The eLumen team tried visualizing the data via Jupyter notebooks, but the capabilities were limited and quickly hit performance challenges. Given that there is no default user interface for Apache TinkerPop™ or the Gremlin query language, they needed another tool to help them visualize and explore their graph data.
That’s when they found G.V().

The Solution
“The decision to use G.V() was easy,” said Hernandez. “It all came down to developer experience.”
As CTO, Hernandez said he’s always encouraging his team to find and use tools that make them more effective, and G.V() fit the bill.
For both new and experienced developers, Apache TinkerPop™ had an especially sharp learning curve and presented a high barrier to entry, but using G.V() was the opposite: quick to learn, intuitive to use, and with a low barrier to entry.
Finally, G.V() was affordable for anyone on the eLumen team who needed a license, so cost was never a concern.
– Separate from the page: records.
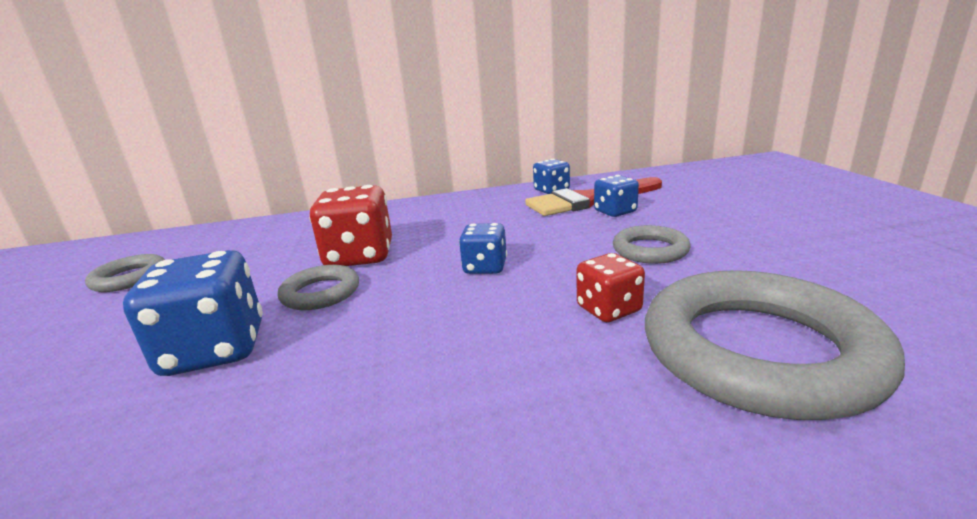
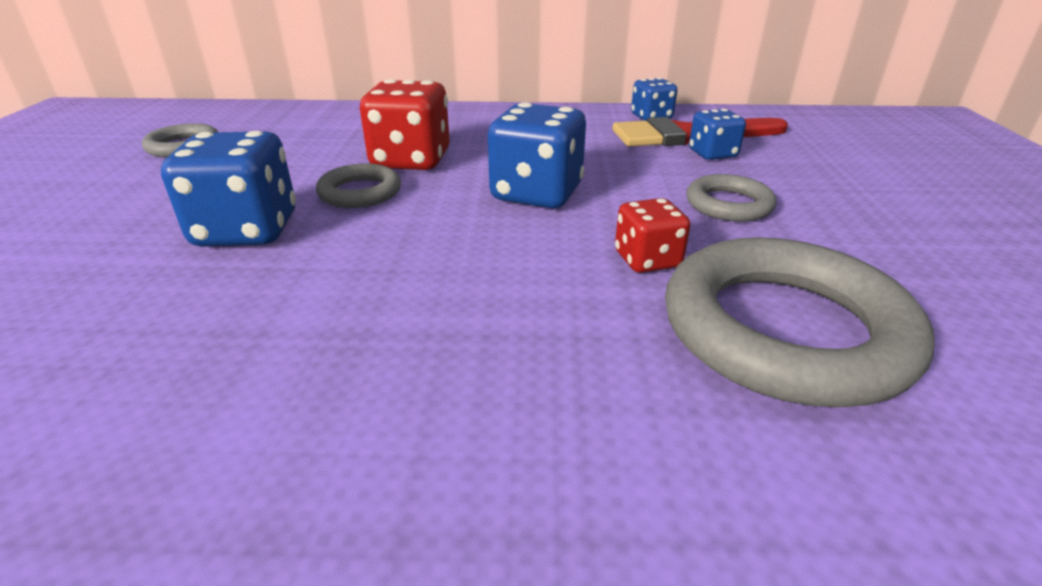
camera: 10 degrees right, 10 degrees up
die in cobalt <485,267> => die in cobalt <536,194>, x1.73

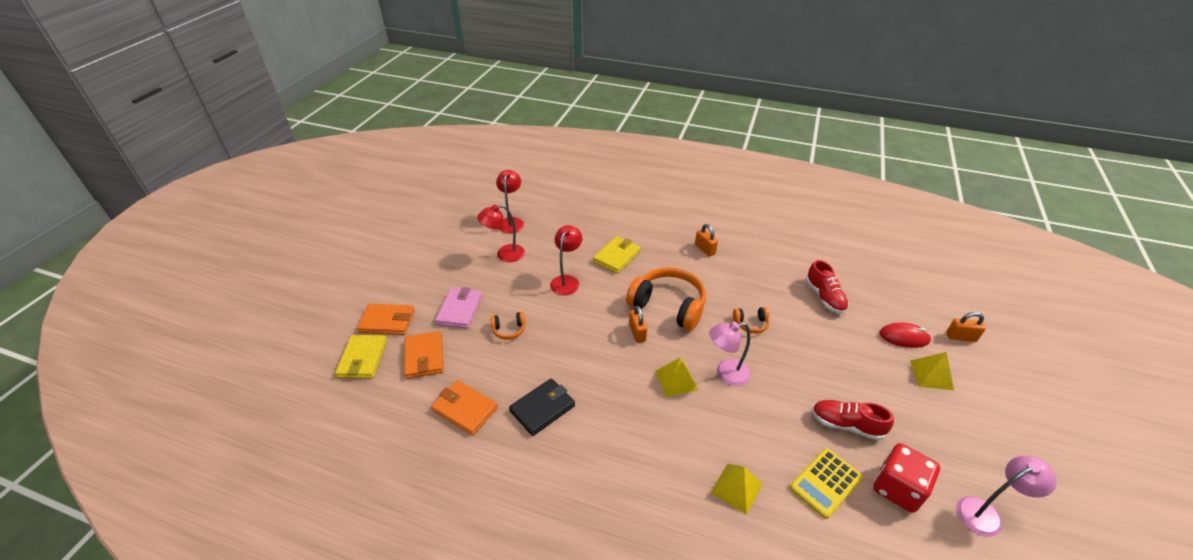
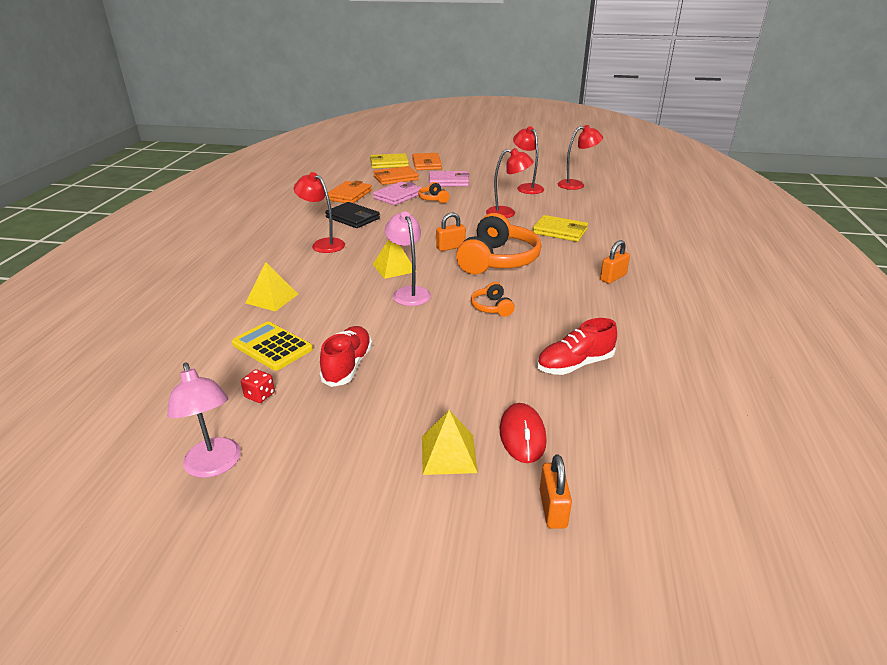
camera: 80 degrees right, 10 degrees down
die in scarlet <897,488> => die in scarlet <260,395>, x0.45
nothing => reading lamp in scarlet <323,244>
nothing => card wallet in rose-pink <398,196>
“The ROI was so transparently simple that it was such a quick decision,” said Hernandez.
The Results
Using G.V() reduced the time needed to run daily graph inspections in multiple ways. First, G.V() outperformed the speed and data scale of using a Jupyter notebook. Second, it was easier to use. New eLumen employees didn’t need extensive experience with graph technology or the Gremlin query language.
“They could usually complete any query or solve any problem with just a few clicks,” said Hernandez.
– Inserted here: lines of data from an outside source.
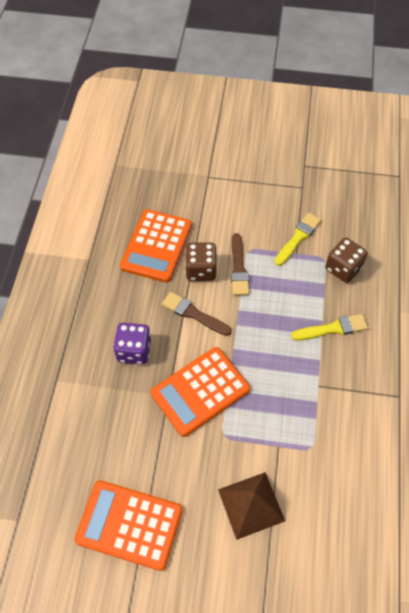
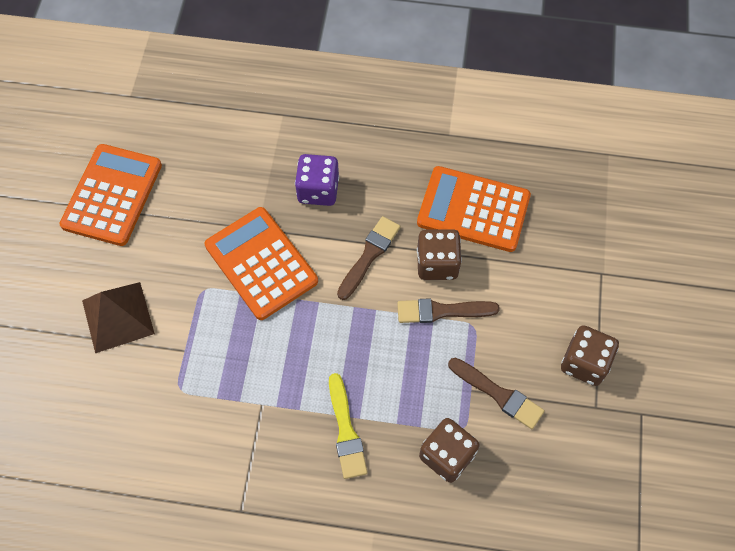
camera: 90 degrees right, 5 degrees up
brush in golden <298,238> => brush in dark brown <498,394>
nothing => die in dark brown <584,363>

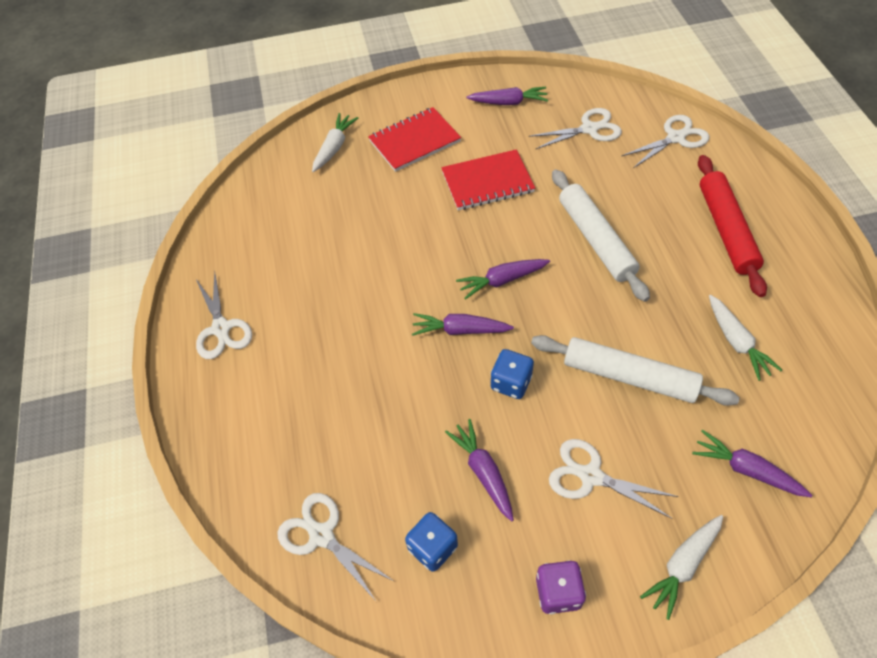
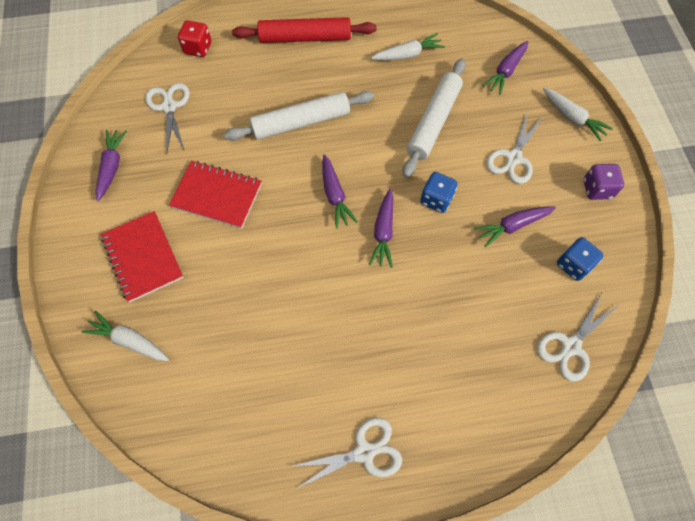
camera: 90 degrees left, 10 degrees up
scissors in snow-white <676,138> => die in scarlet <198,48>
exercise book in scarlet <487,182> => exercise book in scarlet <217,196>, 60 degrees counterclockwise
The eLumen team quickly found multiple more uses for G.V(), including troubleshooting Gremlin queries, reporting on database metrics, and tweaking data interactively. Furthermore, G.V()’s high-performance graph visualization was helpful for daily inspections and larger investigations. And the data schema loading and visualization in G.V() made it easier for the eLumen team to enforce the schema of their graph database.
“G.V() helps reduce the complexity of an increasingly complex technology stack,” said Hernandez. “This decreases the time my team has to focus on learning peripheral technologies and gives them more time to focus on learning the things that matter most.”
Today, the eLumen team hosts an internal company demo at the end of every sprint to illustrate new product features to their sales, support, and product teams. G.V()’s graph visualizations help illustrate these new features to less technical team members who struggled to understand the JSON documents presented in the past. As a result, internal product knowledge and team communication have improved.
In the future, the eLumen team has plenty more uses for G.V() planned in tandem with their product roadmap. First, they plan to use graph visualization externally with customers to help students and educators visualize a learning path through a given degree or program. Second, as eLumen signs on more customers, they plan to implement more graph machine learning via Neptune Analytics, with G.V() providing the visualizations for graph algorithms such as pathfinding and community clusters.
Most importantly, Hernandez noted that G.V() contributed to his long-term goal of employee happiness and retention – of which developer experience is a critical component.
“At eLumen, we’ve had extremely low voluntary turnover in the history of the team,” said Hernandez. “G.V() has just made the developer experience a million times better.”